Chen Chen is the author of two books of poetry, Your Emergency Contact Has Experienced an Emergency (BOA Editions, 2022) and When I Grow Up I Want to Be a List of Further Possibilities (BOA Editions, 2017), which was longlisted for the National Book Award and won the Thom Gunn Award, among other honors. His work appears in many publications, including Poetry and three editions of The Best American Poetry. He has received two Pushcart Prizes and fellowships from Kundiman, the National Endowment for the Arts, and United States Artists. He was the 2018-2022 Jacob Ziskind Poet-in-Residence at Brandeis University and currently teaches for the low-residency MFA programs at New England College and Stonecoast. He lives with his partner, Jeff Gilbert, and their pug, Mr. Rupert Giles.
Nick Flynn (writer, playwright, poet) has published twelve books, most recently This Is the Night Our House Will Catch Fire (2020), a hybrid memoir; and Stay: threads, collaborations, and conversations (2020), which documents twenty-five years of his collaborations with artists, filmmakers, and composers. He is also the author of five collections of poetry, including I Will Destroy You (2019). He has been awarded fellowships from the Guggenheim Foundation and the Library of Congress, and is on the creative writing faculty at the University of Houston. His acclaimed memoir, Another Bullshit Night in Suck City (2004), was made into a film starring Robert DeNiro, and has been translated into fifteen languages.

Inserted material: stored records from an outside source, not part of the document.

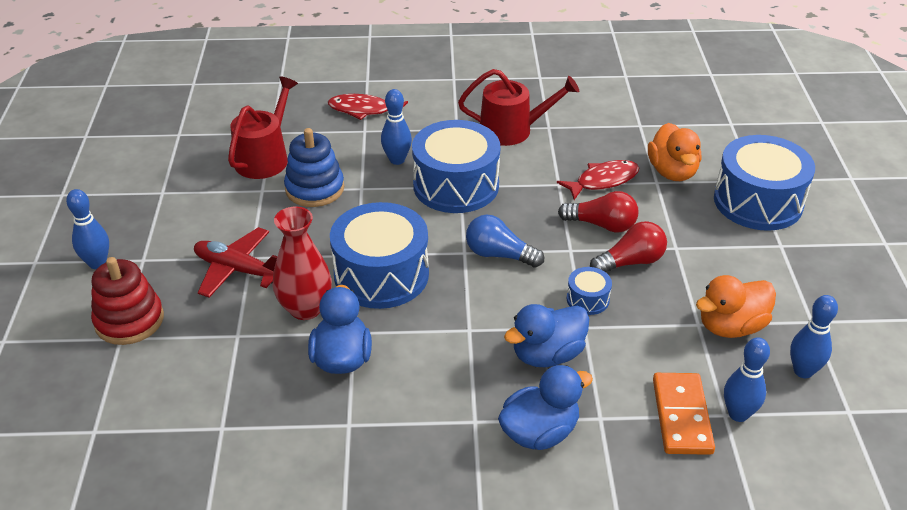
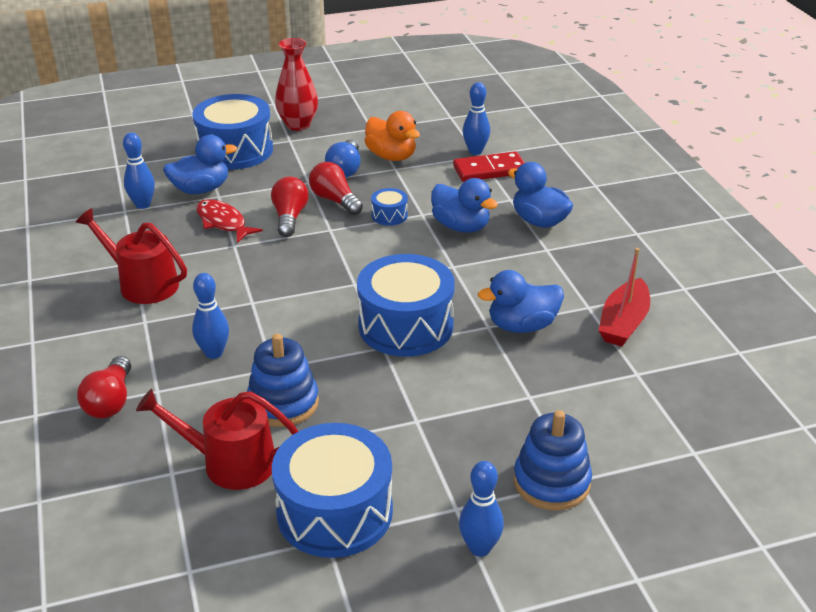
camera: 105 degrees left, 5 degrees down
(129, 320) = (551, 482): red stacking toy -> blue stacking toy
(238, 270) = (440, 424): red plane -> none
(305, 308) = (472, 362): red vase -> red vase (298, 125)
(306, 447) = (623, 323): none -> red boat
(363, 110) = (110, 401): red fish -> red light bulb
(456, 185) = (251, 305): blue drum -> blue drum (334, 512)
(499, 255) = (350, 264): blue light bulb -> blue light bulb (345, 169)
(512, 130) = (143, 284): red watering can -> red watering can turned 45 degrees counterclockwise
(672, 172) = (201, 189): orange duck -> blue duck
(682, 416) = (489, 170): orange domino -> red domino
(803, 371) = (423, 131): blue bowling pin -> blue bowling pin (143, 205)

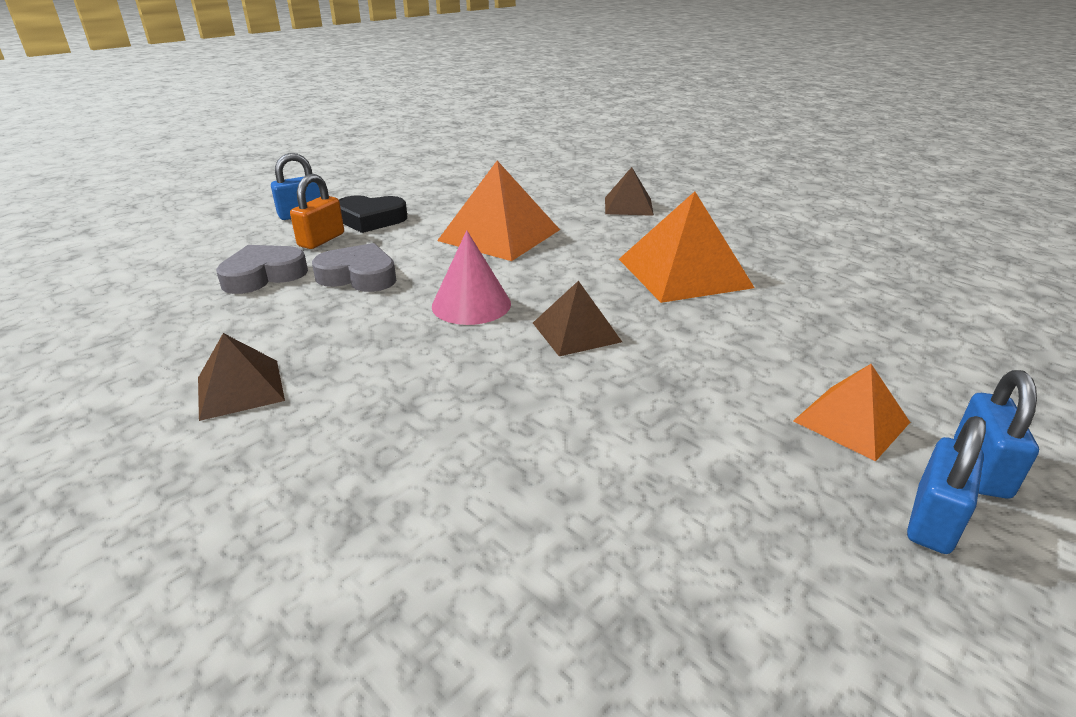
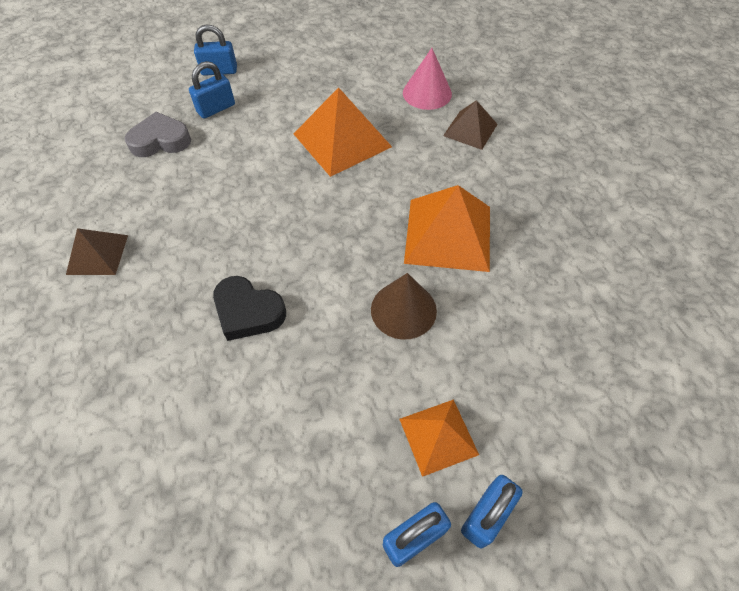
camera: 25 degrees right, 25 degrees up
(321, 240) = (216, 108): orange padlock -> blue padlock
(358, 276) = (218, 161): grey heart -> none
(371, 219) = (262, 91): black heart -> black heart (248, 312)
(471, 304) = (272, 219): pink cone -> pink cone (427, 93)
(576, 332) = (322, 274): brown pyramid -> none
(698, 335) = (403, 310): none -> brown cone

Ananda Lima is the author of Craft: Stories I Wrote for the Devil (Tor Books, 2024) and Mother/land (Black Lawrence Press, 2021), winner of the Hudson Prize. Her work has appeared in American Poetry Review, Poets.org, Kenyon Review, Electric Literature, and elsewhere, and is forthcoming in Ghosts of Where We Are From, an anthology of dark fiction by Latin American authors, edited by Cynthia Pelayo (Primer Sueño/Atria Books). She is a Contributing Editor at Poets & Writers and Program Curator at StoryStudio, Chicago. Lima was a mentor at the NYFA Immigrant Artist Program and the inaugural Latinx-in-Publishing WIP Fellow, sponsored by Macmillan Publishers. She has an MA in Linguistics (UCLA) and an MFA in Creative Writing (Rutgers-Newark). Craft, her fiction debut, was longlisted for the ALA Andrew Carnegie Medal for Excellence in Fiction and received starred reviews from Kirkus, Publishers Weekly, and Library Journal. The New York Times describes it as “a remarkable debut that announces the arrival of a towering talent in speculative fiction.” Originally from Brazil, she lives in Chicago and New York. (photo credit: Beowulf Sheehan)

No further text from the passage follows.